Unit 1 and Unit 2 Exam Preparation

Summer Term 3b

Start A2 programme – A2 Unit 4: Concepts of Law

A2 Law

Course Description and Content:


In Unit Three students study:

Fatal and Non-fatal offences, Defences which are specific and general to all offences. Evaluation of non-fatals, voluntary manslaughter and general defences.

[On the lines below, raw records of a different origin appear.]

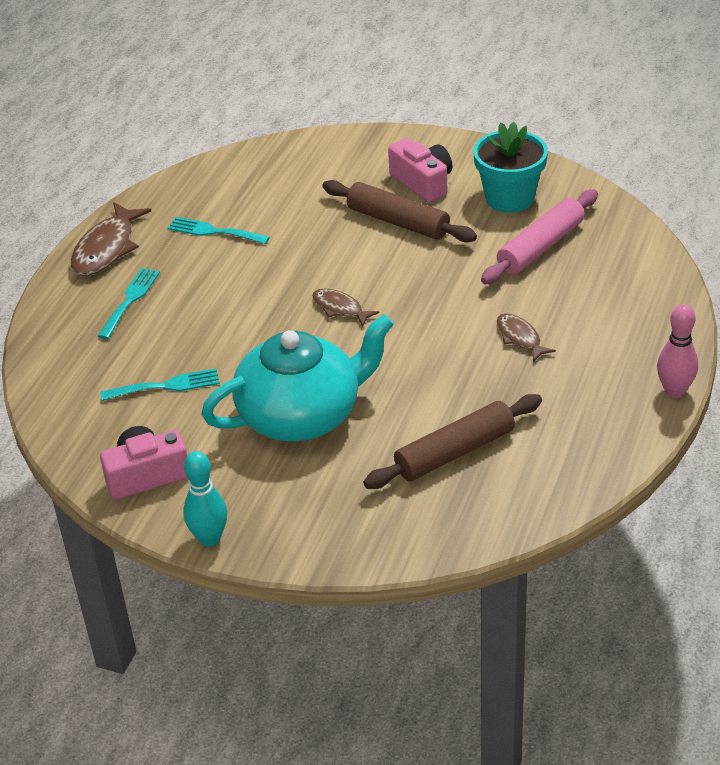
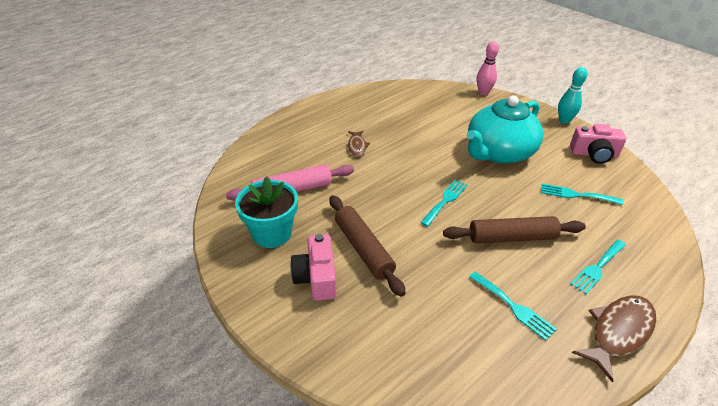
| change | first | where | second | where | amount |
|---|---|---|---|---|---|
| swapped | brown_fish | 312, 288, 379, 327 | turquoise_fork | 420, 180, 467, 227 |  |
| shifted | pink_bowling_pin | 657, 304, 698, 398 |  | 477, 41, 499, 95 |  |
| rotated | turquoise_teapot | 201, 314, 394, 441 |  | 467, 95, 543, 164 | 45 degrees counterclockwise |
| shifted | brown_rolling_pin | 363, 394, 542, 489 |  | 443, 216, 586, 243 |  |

In Unit Four students study:

Offences against property, defences available in property offences. Concept of law for the purpose of creating a evaluative essay on the law.


Assessment:

Unit Three: 100% Exam: 1hr 30: One section answered in full from a choice of two. Two problem based questions and one evaluation essay.
Unit Four: 100% Exam: 1hr 30: One section answered in full from a choice of two. Two problem based questions and one evaluation essay.


Resources:

All students are issued with a set text: ‘AQA Law A2’ published by Nelson Thorne
Students may also wish to purchase ‘AQA Law for AS’ written by Jacqueline Martin


Term

Topics

Autumn Term 1a

  • Murder Actus reus (including causation), mens rea (malice aforethought).
  • Voluntary manslaughter Defences of loss of control and diminished responsibility.
  • Involuntary manslaughter Gross negligence manslaughter, unlawful act manslaughter.
  • Non-fatal offences against the person Assault, battery, actual bodily harm, wounding and grievous bodily harm, wounding and grievous bodily harm with intent.

 

Autumn Term 1b

  • Defences Insanity, automatism, intoxication, consent, self-defence/prevention of crime.
  • Evaluation Critical evaluation of all of the above (with the exception of involuntary manslaughter)

 

Spring Term 2

  • Theft and Robbery Actus reus (appropriation, property, belonging to another). Mens rea (dishonesty, intention permanently to deprive)(s1 Theft Act 1968).
  • Theft with use or threat of use of force (s8 Theft Act 1968).
  • Burglary Elements of s9(1)(a) and s9(1)(b) Theft Act 1968, burglary in dwellings and other buildings.
  • Blackmail -Unwarranted demand with menaces (s21 Theft Act 1968).

 

Summer Term 3A

  • Fraud by false representation (s2 Fraud Act 2006) and obtaining services dishonestly (s11 Fraud Act 2006).
  • Making off without payment Making off without payment (s3 Theft Act 1978).
  • Criminal Damage Basic (s1(1), Criminal Damage Act 1971) and aggravated (s1(2), Criminal Damage Act 1971) and by fire (arson s1(3), Criminal Damage Act 1971).
  • Defences Intoxication, duress, duress of circumstances, self-defence/ prevention of crime.